In our study, FEP patients maintained their tendency to develop affectively salient speech illusion independent of IQ. In the group of BPD patients this tendency did not remain statistically different but we could observe a tendency. Maybe a higher number of patients is necessary to retain this difference. As expected, FEP and BPD displayed lower IQ than controls at statistical significance. However, part of the association between speech illusions and these mental disorders thus may be mediated by cognitive alterations associated with psychosis.
FEP patients may represent an especially important population for exploring and testing hypotheses regarding psychosis liability because they are less likely to be affected by the potential consequences of psychotic illness over time [Reference Bozikas and Andreou35]. This is more difficult to control in BPD patients as they are often prescribed long-term medication for several problems. In this study, the presence of medication was not taken into consideration.
The presence of affectively salient speech illusion would be a trait of psychosis, which contributes to the formation of the illness, and be part of the vulnerability underlying psychotic disorder. Studying people with subclinical psychotic experiences as part of a stable personality trait, such as patients with BPD, may shed further light on this issue. As far as we are aware, this is the first study that compares speech illusions in FEP, BPD and controls.
5. Conclusions
Our results demonstrate that a higher rate of affectively salient speech illusions is associated with psychotic patients. Furthermore, the detection of more FA in this group supports this idea. Nevertheless, the lack of differences between BPD patients and HC requires further research.

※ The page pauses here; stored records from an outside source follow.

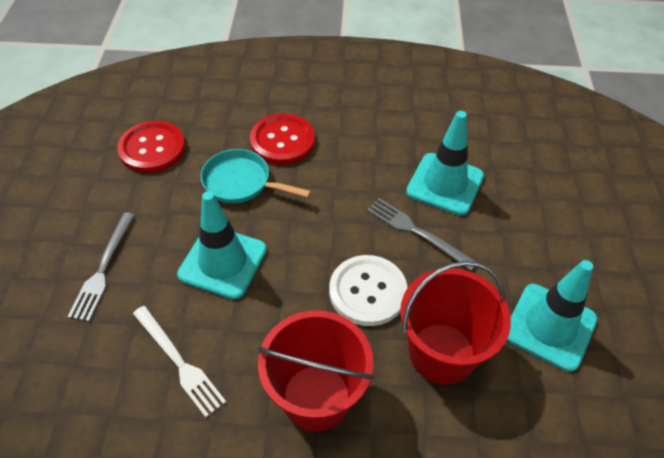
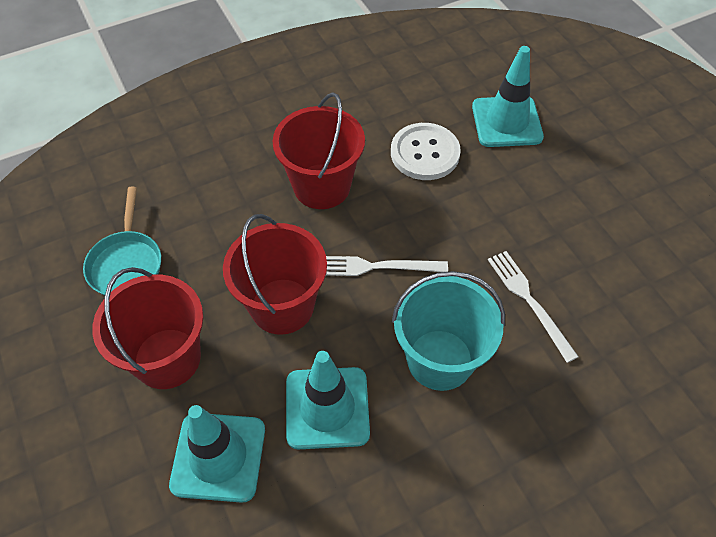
grey fork: 2 -> 0
red bucket: 2 -> 3
red button: 2 -> 0
turquoise bucket: 0 -> 1
white fork: 1 -> 2

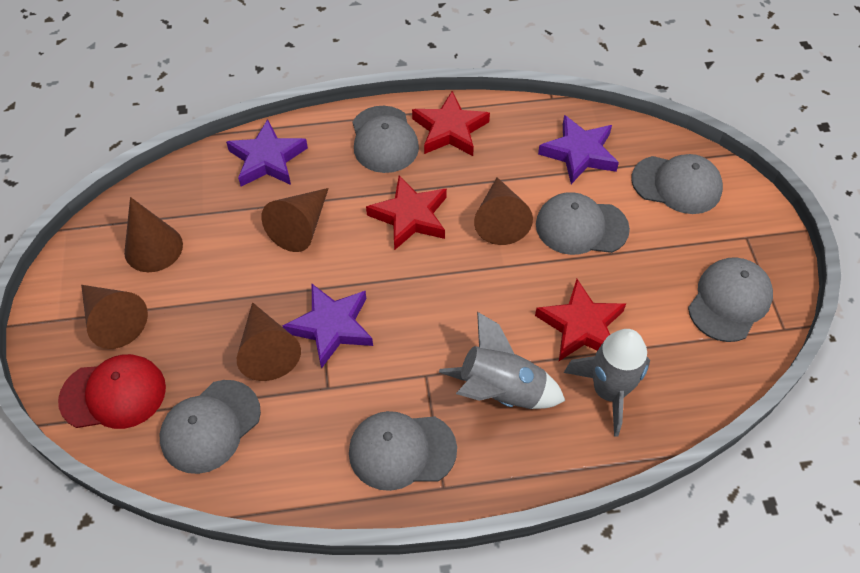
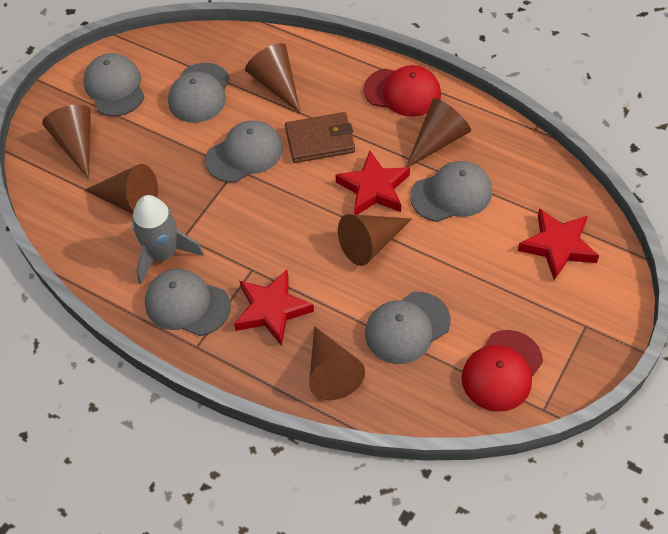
brown cone: 5 -> 6
brown wallet: 0 -> 1
grey rocket: 2 -> 1
purple star: 3 -> 0
red cap: 1 -> 2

The white noise task is easy to administer, differentiates between psychotic patients and controls, and is independent from positive psychotic domain. Whether or not it indexes psychosis proneness in healthy participants and BPD patients remains uncertain [Reference Pries, Guloksuz, Menne-Lothmann, Decoster, van Winkel and Collip31, Reference Rimvall, Clemmensen, Munkholm, Rask, Larsen and Skovgaard32]. More studies are required in order to understand its predictive value in the general population and in other diagnostic categories.
Funding
This research did not receive any specific grant from funding agencies in the public, commercial, or not-for-profit sectors.